As we get closer to the top of our list, the BSN staff inches closer and closer to consensus rankings for the team’s top prospects. Among the seven ballots, Jost held an average rank of 6.7 with multiple ballots awarding him a high rank of 5th overall and one ballot ranking him 8th at his lowest.

Who is Tyson Jost?

 

Tyson Jost has been a major subject of interest around BSN Denver for a good part of the summer already. We profiled the BCHL’s top player before the draft, after the Avalanche selected him 10th overall, and tracked his performance at development camp this summer.

In his draft year, Tyson Jost torched the BCHL for42 goals and 104 points in just 48 games played, all while displaying defensive talent and an off-the-charts hockey IQ that made many scouts clamor for him as a Top 10 talent in the draft. While Jost’s numbers in the BCHL are mind-bogglingly impressive, the BCHL is generally considered a second tier development league when it comes to NHL prospects, and the quality of competition is certainly lower than that of the CHL or USHL. Jost showed scouts, however, that he was no fluke by taking his show on the road and breaking Conner McDavid’s all-time scoring record for team Canada at the U-18 World Championships.

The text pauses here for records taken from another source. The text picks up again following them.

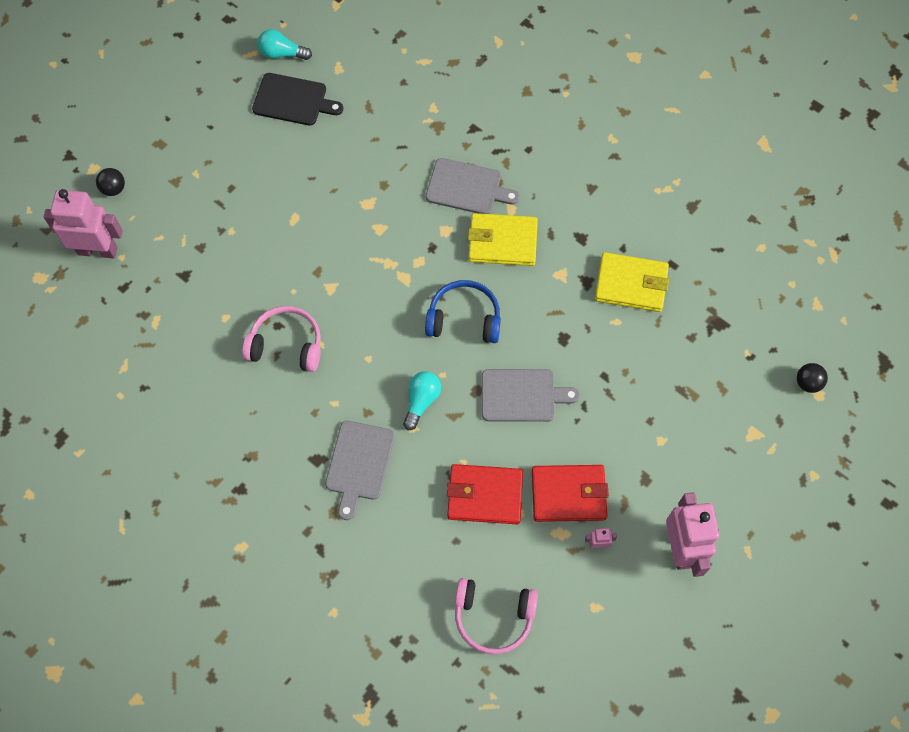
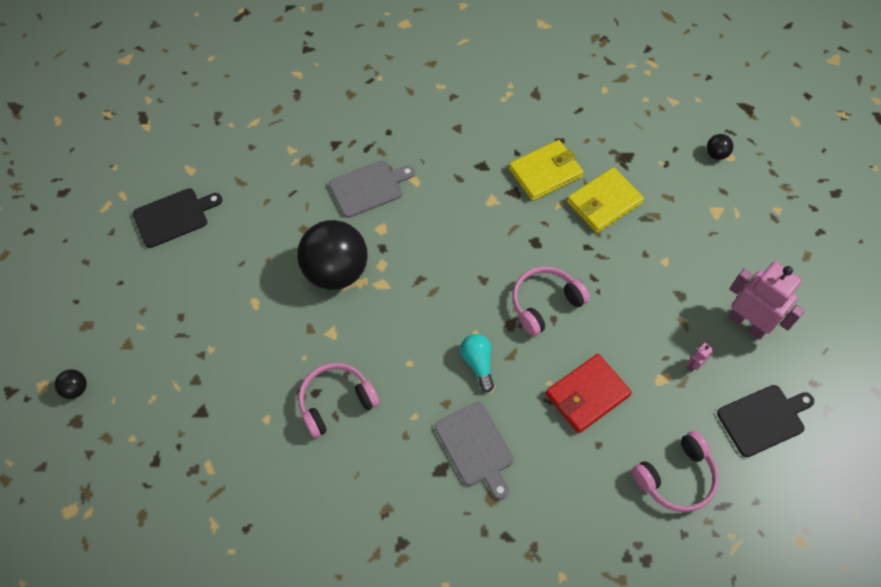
camera: 40 degrees left, 5 degrees down
(98, 250) = (105, 448): pink robot -> none
(282, 54) = (133, 189): turquoise light bulb -> none
(378, 239) = (336, 271): none -> black ball
(464, 319) = (453, 281): blue headphones -> none
(502, 242) = (430, 207): yellow wallet -> yellow wallet (604, 202)
(522, 395) = (545, 303): grey cutting board -> pink headphones
(568, 494) = (642, 347): red wallet -> none
(613, 633) = (763, 419): none -> black cutting board

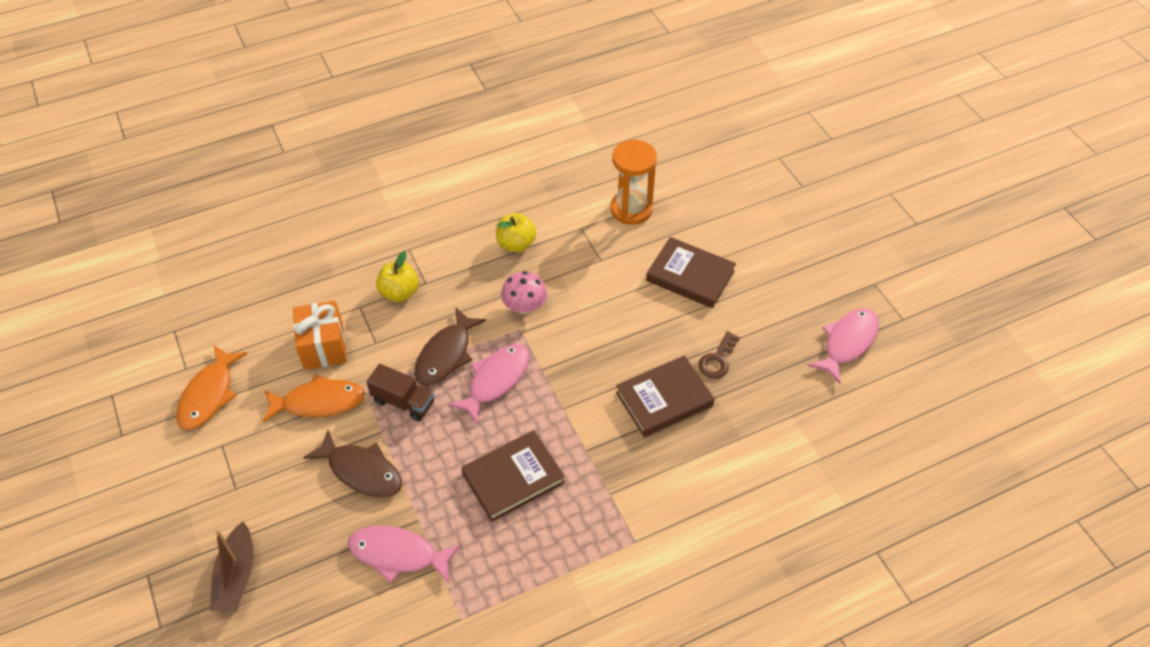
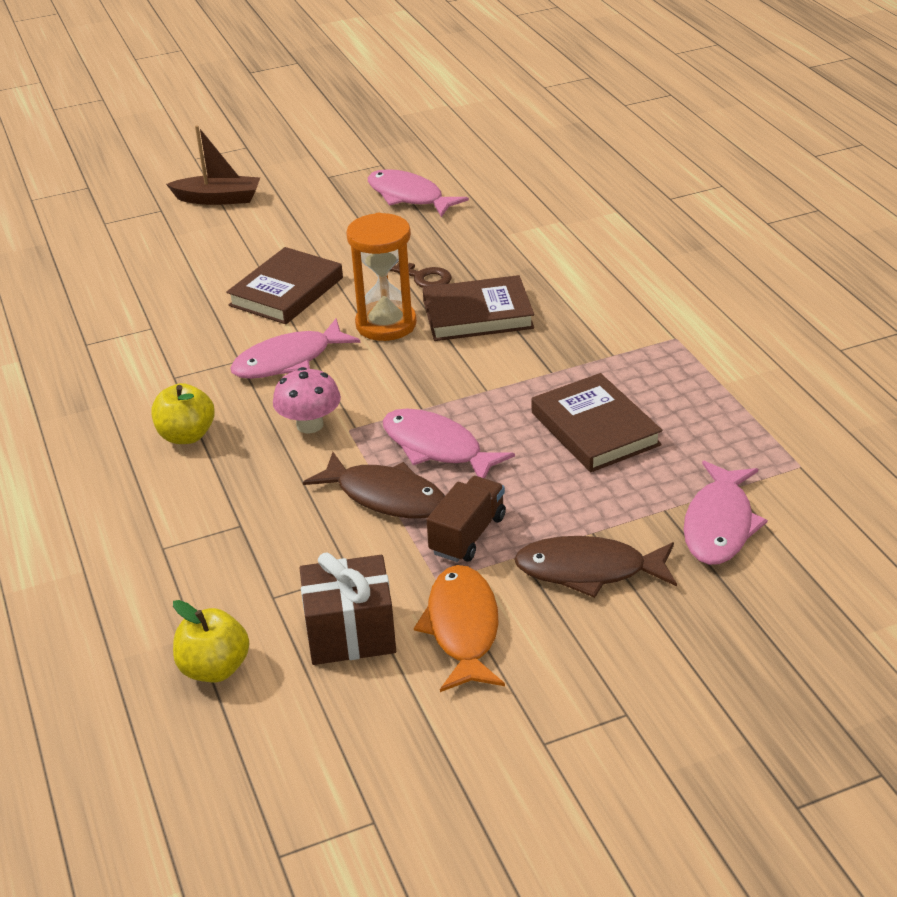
camera: 85 degrees left, 15 degrees down
(209, 395) = (437, 775): orange fish -> none
(237, 576) = (780, 691): brown boat -> brown boat (218, 199)
(323, 346) = (350, 633): orange gift -> brown gift
(361, 471) = (589, 570): brown fish -> brown fish turned 120 degrees counterclockwise
(399, 293) = (254, 552): yellow apple -> yellow apple (215, 668)
(600, 287) = (289, 360): none -> pink fish
(631, 209) = (153, 334): orange hourglass -> orange hourglass (386, 324)
(664, 399) = (477, 314): brown book -> brown book turned 75 degrees counterclockwise

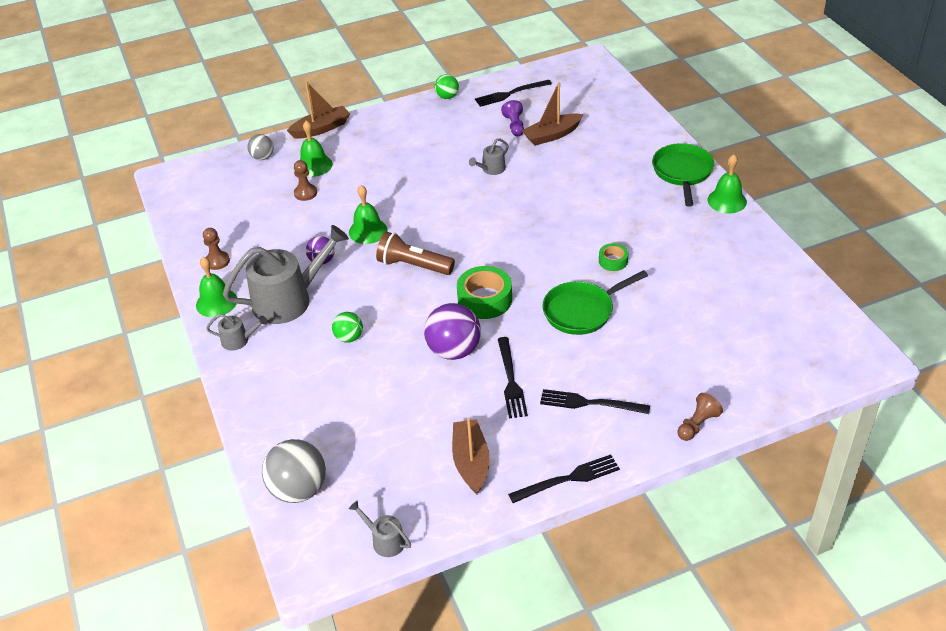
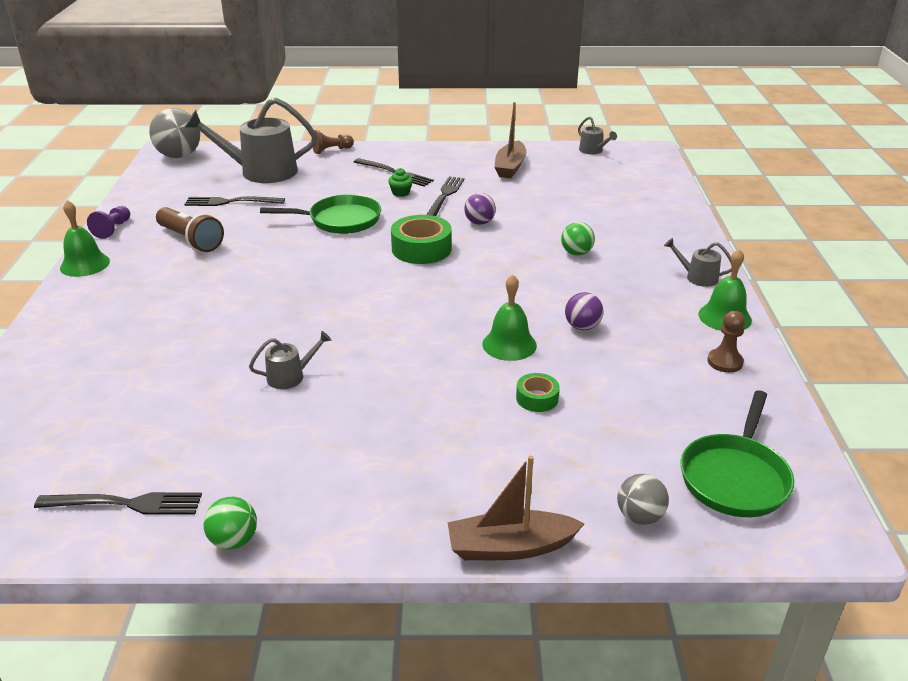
camera: 160 degrees left, 10 degrees down
(288, 300) = (634, 298): grey watering can -> grey watering can (261, 172)
(298, 489) = (651, 181): grey ball -> grey ball (179, 156)
(305, 193) = (578, 422): brown pawn -> none
(314, 165) = (549, 468): green bell -> none
(413, 266) = (475, 294): brown flashlight -> brown flashlight (191, 240)
(454, 350) = (479, 222): purple ball -> purple ball, size x0.56
(514, 126) = (189, 435): purple pawn -> purple pawn (113, 229)
(552, 135) = (157, 400): brown boat -> none
(558, 371) = (401, 193): none -> green cupcake
(568, 479) = (447, 148): black fork -> black fork (230, 202)
(613, 261) = (267, 246): green tape -> green tape (537, 398)
(682, 172) = (79, 303): green pan -> green pan (735, 477)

What is the future for Tyson Jost?

The immediate future for Tyson Jost is easy to predict. Thanks to NCAA regulations surrounding compensation, he will not attend Avalanche training camp, but instead begin his NCAA career with the defending NCAA Champion North Dakota Fighting Hawks. UND figures to be extremely competitive again this season and Jost should slot almost immediately into the team’s top line alongside Vancouver prospect Brock Boeser.

Where Jost goes from there is more of a mystery. Should the two-way center handle the increased physicality of the NCAA well and produce anything like Kyle Connor did last season in Michigan, then it’s likely that he leaves the NCAA after just one season and signs a professional contract with the Avalanche next summer. It seems highly unlikely given Jost’s impressive pedigree that he would spend more than two years in college before joining the ranks of professional hockey.

On a team that will still employ Nathan MacKinnon, Matt Duchene, and Carl Soderberg for at least the next three years it might seem that Tyson Jost doesn’t have a natural fit, but given Duchene’s success on the wing and Jost’s defensive acumen it’s easy to imagine all four in the lineup moving forward. Should Jost reach his full potential, he would give the Avalanche a very different look at center and the best two-way player at the position since the team traded Ryan O’Reilly in 2015.